Conseillère des Papes.

Catherine est une femme fameuse ! Elle débarque dans ce 14° siècle où l’Eglise est déchirée, pourrie, où elle semble prête à sombrer. Beaucoup souhaitaient la Réforme « dans la tête et dans les membres ». Catherine a une audace folle. Elle écrit aux Cardinaux, aux Papes, elle va les voir pour leur rappeler leurs devoirs.

Au début de l’année 1371 (l’épistolière n’a alors que vingt quatre ans), elle écrit au Pape Grégoire XI, qui réside alors à Avignon, ces lignes d’une stupéfiante  hardiesse et franchise :

« Écoutez-donc, Saint-Père, les paroles que vous adresse Jésus-Christ : « Votre cour mondaine ruine ma céleste cour. Presque toutes les âmes qui fréquentent vos palais, vous les expédiez dans la géhenne du feu »… Revenez donc à Rome, à votre siège, le plus tôt que vous pourrez ». (Révélations livre 4, chap. 142)
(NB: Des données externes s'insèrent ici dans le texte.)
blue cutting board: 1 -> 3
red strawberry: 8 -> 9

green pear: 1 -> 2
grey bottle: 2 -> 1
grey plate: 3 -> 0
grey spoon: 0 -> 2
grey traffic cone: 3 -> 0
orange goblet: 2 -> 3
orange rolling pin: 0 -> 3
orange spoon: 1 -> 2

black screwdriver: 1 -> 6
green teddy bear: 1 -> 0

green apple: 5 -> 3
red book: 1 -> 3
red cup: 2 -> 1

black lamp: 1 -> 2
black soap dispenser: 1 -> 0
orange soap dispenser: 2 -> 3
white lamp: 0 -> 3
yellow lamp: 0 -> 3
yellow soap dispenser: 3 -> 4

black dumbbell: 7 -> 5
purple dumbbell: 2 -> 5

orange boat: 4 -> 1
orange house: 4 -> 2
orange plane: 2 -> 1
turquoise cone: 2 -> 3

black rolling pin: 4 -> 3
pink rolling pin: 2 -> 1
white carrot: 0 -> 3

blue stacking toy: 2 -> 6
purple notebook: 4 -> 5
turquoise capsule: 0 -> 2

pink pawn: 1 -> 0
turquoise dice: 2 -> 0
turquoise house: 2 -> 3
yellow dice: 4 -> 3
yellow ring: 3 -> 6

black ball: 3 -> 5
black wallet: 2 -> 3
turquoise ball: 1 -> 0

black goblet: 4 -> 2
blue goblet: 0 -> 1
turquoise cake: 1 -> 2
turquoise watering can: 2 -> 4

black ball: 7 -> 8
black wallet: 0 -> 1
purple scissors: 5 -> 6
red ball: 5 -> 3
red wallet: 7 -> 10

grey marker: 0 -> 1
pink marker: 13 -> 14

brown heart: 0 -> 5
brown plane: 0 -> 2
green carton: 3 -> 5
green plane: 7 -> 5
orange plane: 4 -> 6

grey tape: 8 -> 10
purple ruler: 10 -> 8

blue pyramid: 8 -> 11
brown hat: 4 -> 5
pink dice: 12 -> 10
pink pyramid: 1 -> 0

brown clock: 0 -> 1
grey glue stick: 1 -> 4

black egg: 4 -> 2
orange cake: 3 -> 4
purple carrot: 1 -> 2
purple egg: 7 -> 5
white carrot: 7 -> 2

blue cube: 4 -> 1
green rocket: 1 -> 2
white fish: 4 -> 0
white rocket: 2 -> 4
Cinq ans après, le 18 juin 1376, la visionnaire arrive en Avignon, escortée par sa « foule effervescente »… En trois mois d’action hardie, Catherine obtient ce que tant d’autres sollicitèrent vainement.

Le 13 septembre suivant, Grégoire XI quitte la cité des bords de Rhône. Le Pontife compte sur Catherine pour le réconforter.

Malheureusement, le décès de Grégoire XI semble remettre tout en question. Dès l’élection d’Urbain VI, Catherine exhorte celui-ci de réformer l’Église et s’offre en victime pour la paix.

Bientôt, appelée à Rome, elle habite « Via di Papa ». Obéie, suivie, respectée, la « douce Maman » dirige « la Navicella » (nef de l’Église). Cette fille modèle meurt à trente trois ans, le 29 avril 1380, sous la bénédiction de sa mère.

Rien ne l’arrête car, dit-elle, « l’âme résiste à tout avec la lumière de la très sainte FoiAussi, je vous prie, mes doux fils et filles dans le Christ Jésus, de ne jamais redouter quoi que ce soit et de mettre toute votre confiance dans le sang du Christ crucifié. Ne laissez jamais briser cette union par des tentations et des illusions, par la peur que vous pourriez avoir de ne pas persévérer, par la crainte de ne pouvoir supporter les fardeaux de l’obéissance et de l’Ordre. » 

 Cette Conseillère des Papes et des Rois, entrée en politique, y a excellé. L’humilité qui est sans doute sa vertu majeure, cette fille si avisée nous la recommande par une pensée que le grand Pascal, s’il l’a connue, a dû aimer : « Personne n’est si éclairé qu’il puisse se passer de la lumière des autres. »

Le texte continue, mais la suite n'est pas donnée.